The dams on the Salween River in China are part of China’s Western Region Development Strategy, which seeks to send electricity from the western provinces to the eastern provinces. However, experts fear that building these dams could trigger a new wave of energy-intensive industrial development in China and further exploitation of the region’s rich mineral deposits. In addition, they fear a repetition of history, where few of the benefits reach the local displaced communities, and existing disparities between the eastern and western regions are exacerbated.
China is already making impressive inroads in alternative energy development.The National Development and Reform Commission plans to enforce a series of new demand-side management policies and efficiency measures to reduce energy use. New and expensive hydropower projects could be avoided by increasing investment in energy efficiency measures, alternative energy, end-use conservation, and by rehabilitating and improving management of existing hydropower projects.
In Thailand, energy planning is currently biased towards building new large power plants rather than seeking alternative solutions. Furthermore, a consistent overestimation of power demand has resulted in excessive investment in new power plants, leading to needless environmental and social costs, as well as unnecessarily high electricity bills for Thai consumers.Thailand could meet its future energy needs through promoting energy efficiency, upgrading existing power generation facilities, and removing barriers to renewable energy technologies. A recent report shows that Thailand could increase its non-large hydro renewables to 4,804 MW by 2030 and reduce its hydro imports from projects like those on the Salween from 15% to 5%. An additional 4,800 MW of gas-fired cogeneration could contribute a third of Thailand’s energy needs.

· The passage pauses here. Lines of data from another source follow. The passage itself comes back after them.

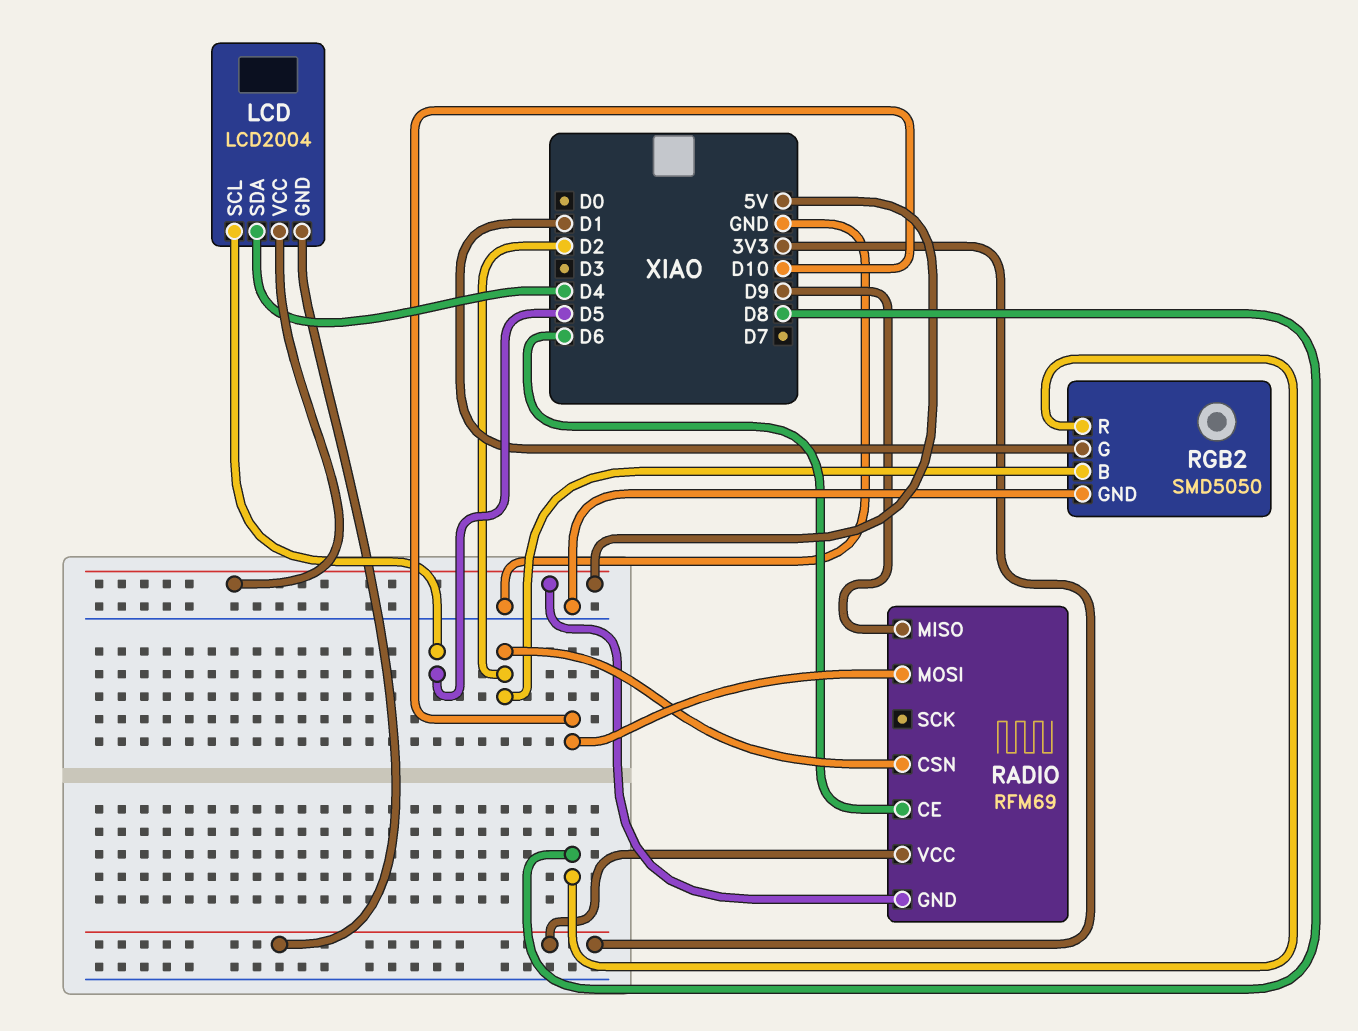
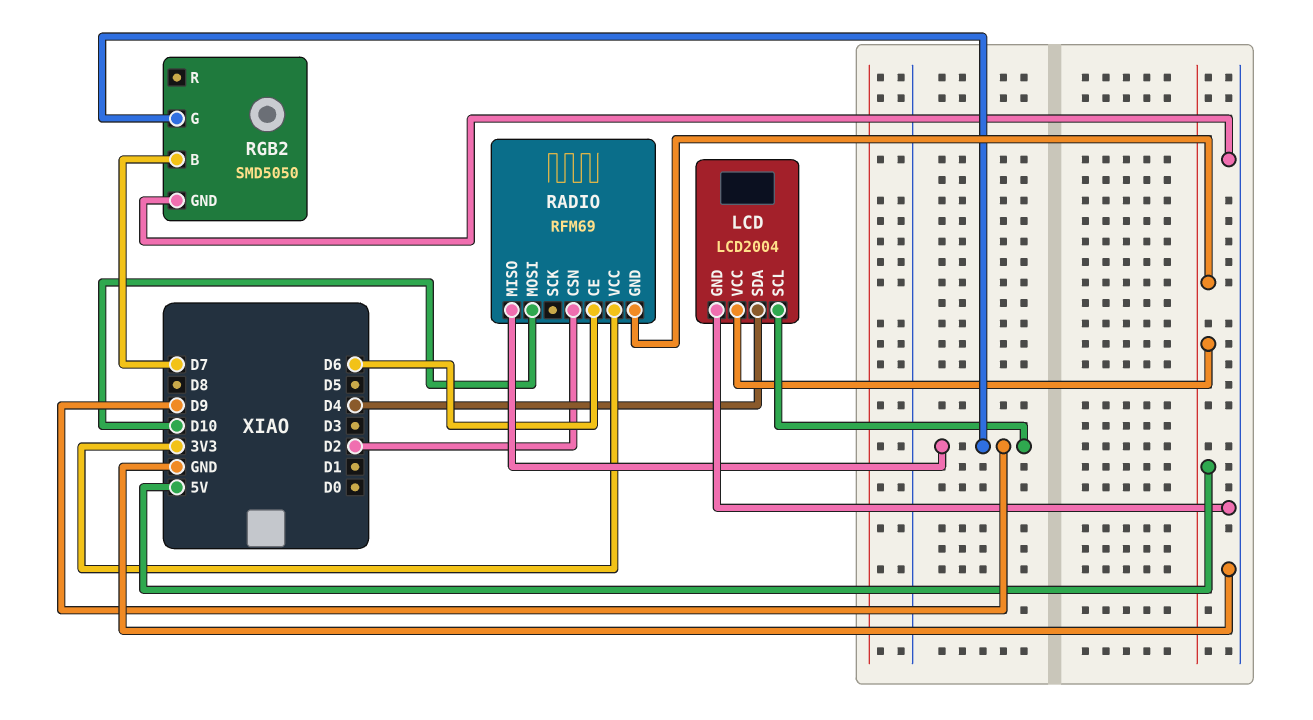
LCD pin GND: 3V3 -> GND
LCD pin SCL: D5 -> D9
RGB2 pin B: D2 -> D7
RGB2 pin G: D1 -> D9
RGB2 pin R: D8 -> none

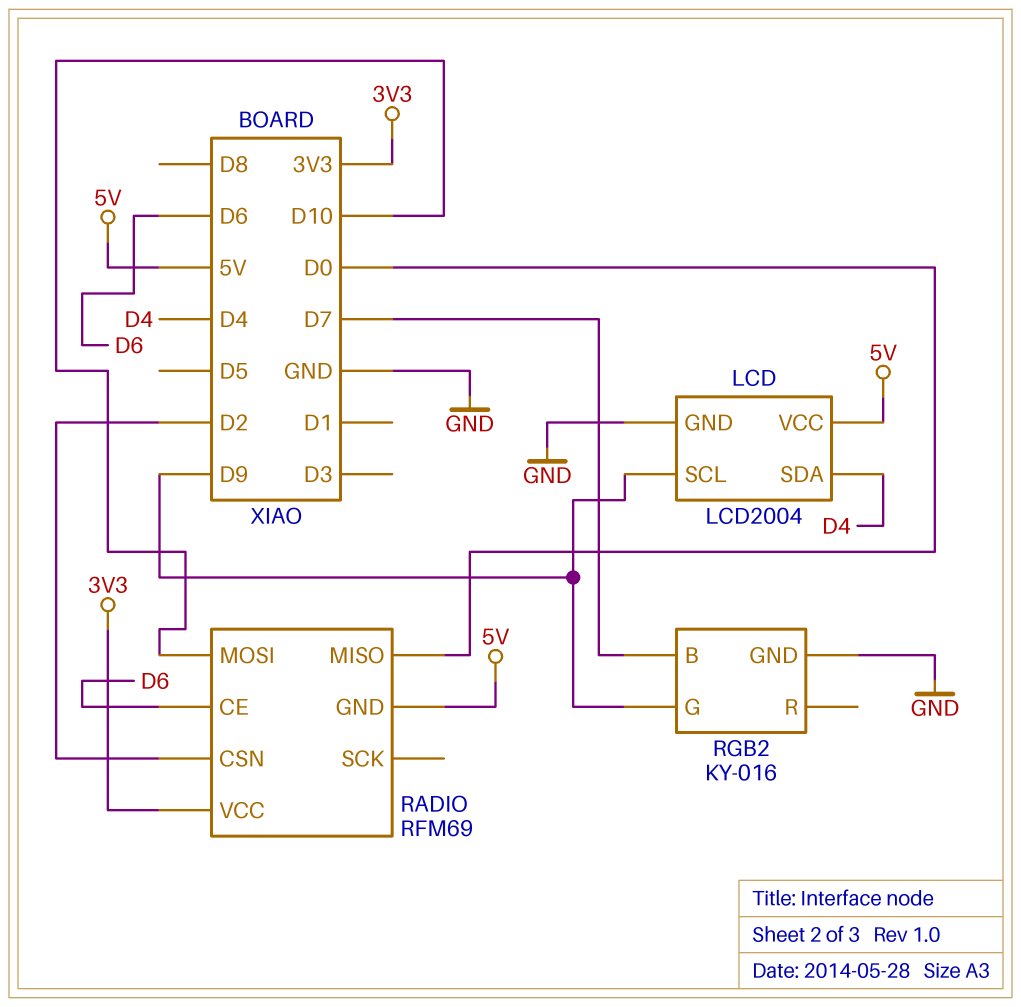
RADIO pin MISO: D9 -> D0
RGB2: SMD5050 -> KY-016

Thus far, no formal institutional structure has been set up for the three Salween Basin countries to share not only technical and economic studies but also the social, cultural and environmental values of the entire basin.A regional framework could be set up to allow all three countries to discuss and address the impacts to the river’s flow regime that hydropower development could have. Improving standards of public disclosure and stakeholder participation is also critical to fostering dialogue across borders.
Significant efforts are under way to rethink development of large dams in China, including a recent policy on hydropower planning on major rivers like the Salween River. Recent successes around the suspension of the Myitsone Dam on the Irrawaddy River and the slow opening up of civil society dialogue may be a sign that change is possible in Burma.The past success of international campaigns to stop the dams on the Salween also show that leaders do respond to public pressure, despite the powerful interests that are pushing for the projects to be built. Promoting an open discussion on the cumulative impacts of these projects may save one of Asia’s most important lifelines.